One additional fact, not heretofore pointed out but nevertheless to be remembered, is that in the second paragraph of such portion of the claim Claimant dfinitely indicated he was submitting the claims set out in the heading thereof to the Superintendent for his decision.


In the face of a factual situation such as has been heretofore depicted and an unambiguous agreement clearly and definitely stating that the Superintendent must be advised of intention to appeal to higher officers within 90 days from his latest decision, otherwise a claim will be deemed to have been abandoned, it is asking too much of this Board to hold, as Claimant contends, that the reference to appeal appearing in his claim on October 4, 1952, constituted good and sufficient written notice of appeal to higher officers as contemplated by the existing contract. Indeed, in our opinion, any conclusion to the contrary would result in reading into that instrument something that the parties themselves did not see fit to place there.


Nor do we believe the foregoing facts, or others to be found in the record, disclose a practice warranting a conclusion Claimant was not compelled to give written notice of appeal to higher reviewing officers, in the manner, form and within the time, so clearly, unequivocally and specifically required by the terms of Item 3, as heretofore quoted, of the existing contract.


Based on what has been heretofore stated it necessarily follows, and we are therefore forced to conclude, that under the express terms of such contract Claimant must be deemed to have abandoned his claim on the property under conditions and circumstances which preclude a decision on the merits of his cause.
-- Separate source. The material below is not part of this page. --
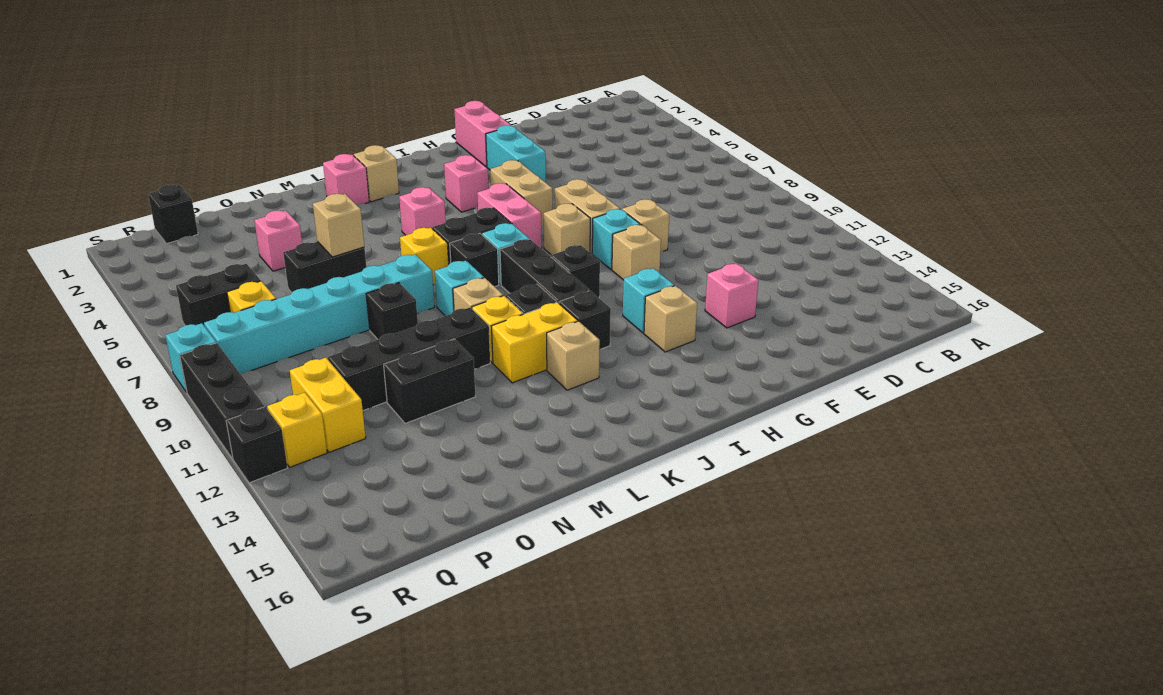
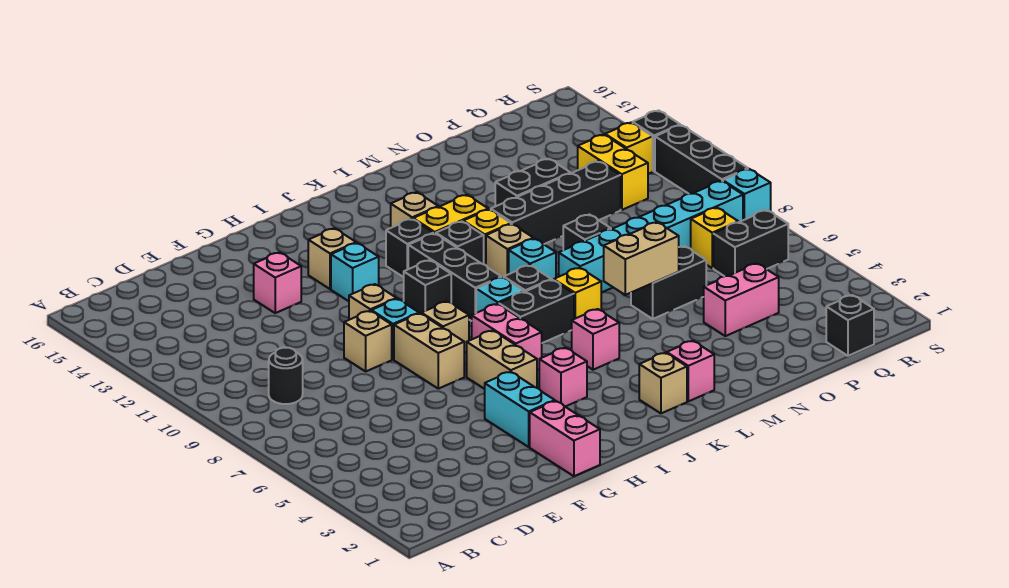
none -> black round brick C9 level 1
tan brick N6 level 2 -> tan brick M6:N6 level 2
pink brick O4 level 1 -> pink brick O4:P4 level 1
FINDINGS: The Third Division of the Adjustment Board, after giving the parties to this dispute due notice of hearing thereon, and upon the whole record and all the evidence, finds and holds:


That the Carrier and the Employe involved in this dispute are respectively Carrier and Employe within the meaning of the Railway Labor Act, as approved June 21, 1934;


That this Division of the Adjustment Board has jurisdiction over the dispute involved herein; and


That the claim must be denied because of Claimant's failure to comply with procedural requirements of the existing contract relating to the perfecting of appeals on the property.







ATTEST: (Sgd.) A. Ivan Tummon
Secretary

Dated at Chicago, Illinois, this 31st day of January, 1955.